- Born: Denise Faro Rome, Italy
- Genres: Pop, Pop Rock
- Occupations: Singer; actress; producer;
- Instrument: Vocals
- Years active: 2002–present
- Label: independent
- Website: denisefaro.com

= Denise Faro =

Italian singer and actress

Denise Faro is an Italian singer and actress.
Faro rose to prominence playing Juliet in Riccardo Cocciante’s Juliet and Romeo Opera, followed by the role of Gabriella Montez in the Italian adaptation of High School Musical.

==Career==
Faro has also appeared in various films and television series for the main Italian channels Mediaset and RAI.

She had her feature film debut in the 2007 film Come tu mi Vuoi. She was a contestant on the first season of The Voice of Italy.

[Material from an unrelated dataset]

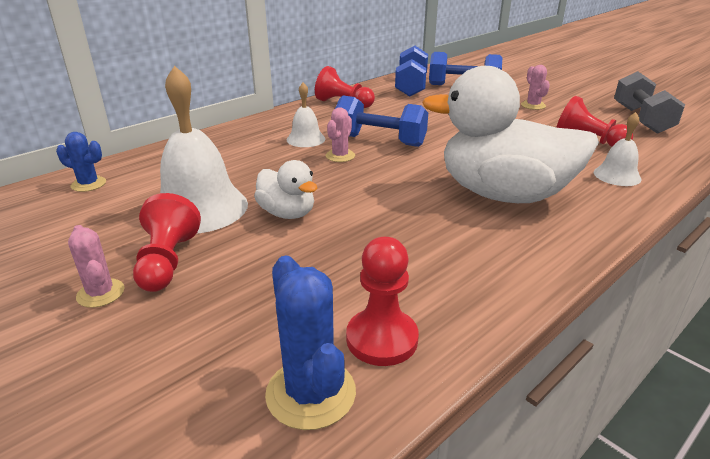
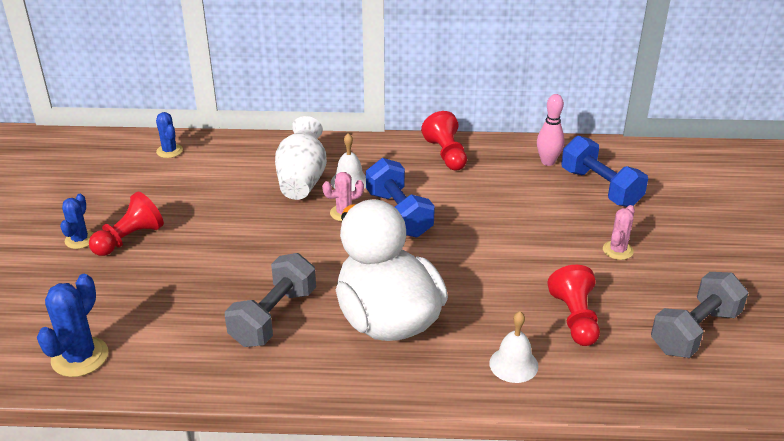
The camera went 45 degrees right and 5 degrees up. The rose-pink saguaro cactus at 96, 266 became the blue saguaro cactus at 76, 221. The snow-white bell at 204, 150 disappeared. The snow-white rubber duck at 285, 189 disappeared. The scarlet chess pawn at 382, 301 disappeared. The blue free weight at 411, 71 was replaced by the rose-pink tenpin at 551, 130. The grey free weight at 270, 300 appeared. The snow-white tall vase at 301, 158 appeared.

She had mainstream success in 2012 after winning the 53rd International singing competition of Viña del Mar with her original song "Grazie a te" which entered "Los 40 principales" at number 23.

Faro has also played the double role of Sol And Belen in the international musical Patito Feo performing more than 300 shows around Europe, and the role of Beatriz in The Postman in 2014, making her debut in USA.

She has appeared in American TV series such as Soccer and Drinks (2016) and films such as The Dark Tapes and Papa (2018).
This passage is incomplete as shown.